Left to right: Lionhearts Inc. Executive Director Travis Blackmore, United Way CEO Bhavana Varma, Mayor Bryan Paterson, and Kingston Community Health Centres CEO Mike Bell at the opening of Kingston’s Community Food Redistribution Warehouse. Photo by Yona Harvey.

While the space will not be accepting donations from the community the way that food banks, the CFRW will be a collaborative and cooperative space working to enhance distribution and collection and help agencies in their efforts to address food insecurity in the region, the press release further stated.

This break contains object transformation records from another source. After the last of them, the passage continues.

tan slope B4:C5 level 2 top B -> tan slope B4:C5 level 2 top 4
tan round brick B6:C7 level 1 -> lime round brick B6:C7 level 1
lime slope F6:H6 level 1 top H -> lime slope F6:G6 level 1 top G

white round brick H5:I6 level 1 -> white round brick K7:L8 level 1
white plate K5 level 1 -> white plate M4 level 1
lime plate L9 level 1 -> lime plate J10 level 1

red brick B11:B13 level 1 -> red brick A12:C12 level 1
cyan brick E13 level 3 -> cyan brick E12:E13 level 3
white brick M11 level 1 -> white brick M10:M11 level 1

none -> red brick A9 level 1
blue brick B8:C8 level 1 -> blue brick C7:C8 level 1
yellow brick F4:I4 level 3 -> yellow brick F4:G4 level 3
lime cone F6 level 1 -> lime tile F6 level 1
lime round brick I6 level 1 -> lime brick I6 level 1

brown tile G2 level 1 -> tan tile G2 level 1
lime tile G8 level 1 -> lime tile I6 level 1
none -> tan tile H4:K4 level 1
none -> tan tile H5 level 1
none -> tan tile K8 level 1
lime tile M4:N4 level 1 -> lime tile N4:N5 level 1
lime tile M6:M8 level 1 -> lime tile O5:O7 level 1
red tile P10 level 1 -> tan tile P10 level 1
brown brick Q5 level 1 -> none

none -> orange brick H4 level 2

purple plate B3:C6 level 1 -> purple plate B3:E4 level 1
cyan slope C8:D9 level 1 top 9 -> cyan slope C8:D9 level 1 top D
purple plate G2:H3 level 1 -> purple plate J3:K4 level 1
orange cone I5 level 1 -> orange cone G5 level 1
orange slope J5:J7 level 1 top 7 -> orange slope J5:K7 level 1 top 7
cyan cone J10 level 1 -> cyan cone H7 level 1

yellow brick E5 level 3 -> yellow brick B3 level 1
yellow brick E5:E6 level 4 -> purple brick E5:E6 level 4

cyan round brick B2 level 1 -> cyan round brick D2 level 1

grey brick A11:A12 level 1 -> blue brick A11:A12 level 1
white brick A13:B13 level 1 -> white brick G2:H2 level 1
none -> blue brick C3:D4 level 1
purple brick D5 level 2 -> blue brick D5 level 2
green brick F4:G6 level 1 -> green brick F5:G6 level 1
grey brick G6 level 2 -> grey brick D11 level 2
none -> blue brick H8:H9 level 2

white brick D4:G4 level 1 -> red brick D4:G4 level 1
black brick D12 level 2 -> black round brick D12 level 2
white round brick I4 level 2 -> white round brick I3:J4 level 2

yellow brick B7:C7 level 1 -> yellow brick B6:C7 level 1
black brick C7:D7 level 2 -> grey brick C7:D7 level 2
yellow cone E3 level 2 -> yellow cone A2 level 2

Besides financial donations, volunteer drivers are very much needed, said Helen Mabberly, Manager of Family and Community Health at Good Food Box. For more information about the CFRW, visit the United Way of KFL&A website.

Office spaces inside the CFRW building. Photo by Yona Harvey .

The following are some quick facts on Kingston’s new Community Food Distribution Warehouse from the United Way of KFL&A.

What is it?

The Community Food Redistribution Warehouse (CFRW) is an initiative developed and implemented in partnership by: Lionhearts, Kingston Community Health Centres (KCHC), the City of Kingston, the United Way of Kingston, Frontenac, Lennox & Addington and Rotary in Kingston with contributions from many other community partners and stakeholders.
 
The CFRW is an 11,500 ft2 warehouse equipped with the infrastructure to safely receive, process, store, and redistribute large scale food donations.

The Purpose

A centralized Community Food Redistribution Warehouse will provide the infrastructure for partners to gather and distribute more food to stakeholders who will then share it with clients experiencing food insecurity in KFL&A. It will serve as a mechanism for local organizations to efficiently access food for their clients in a cost-effective manner.
 
The purpose is to establish a warehouse to facilitate the efficient collection and distribution of large donations of food to frontline agencies who share it with clients experiencing food insecurity in KFL&A. With a warehouse of 11,500 sq’, equipped with large freezers, coolers, loading dock, forklift and washing stations the CFRW will have the infrastructure to safely receive and process large scale food donations. It will serve as a mechanism for local organizations to efficiently access food for their clients in a cost-effective manner.

Impact and benefits 

The Community Food Redistribution Warehouse will:

  • Increase the amount of healthy food available to community meal providers, local charities, and agencies.
  • Create economies of scale as food providers benefit directly from efficiencies generated by the central collection and distribution of good food.
  • Increase the ability to receive, process and safely store larger donations of fresh and non-perishable food, which will allow for the distribution of those donations in manageable quantities for a longer period.
  • Create immediate cost-savings in the budgets of local frontline agencies.
  • Avoid food waste from all sources, due to storage, collection, or distribution challenges.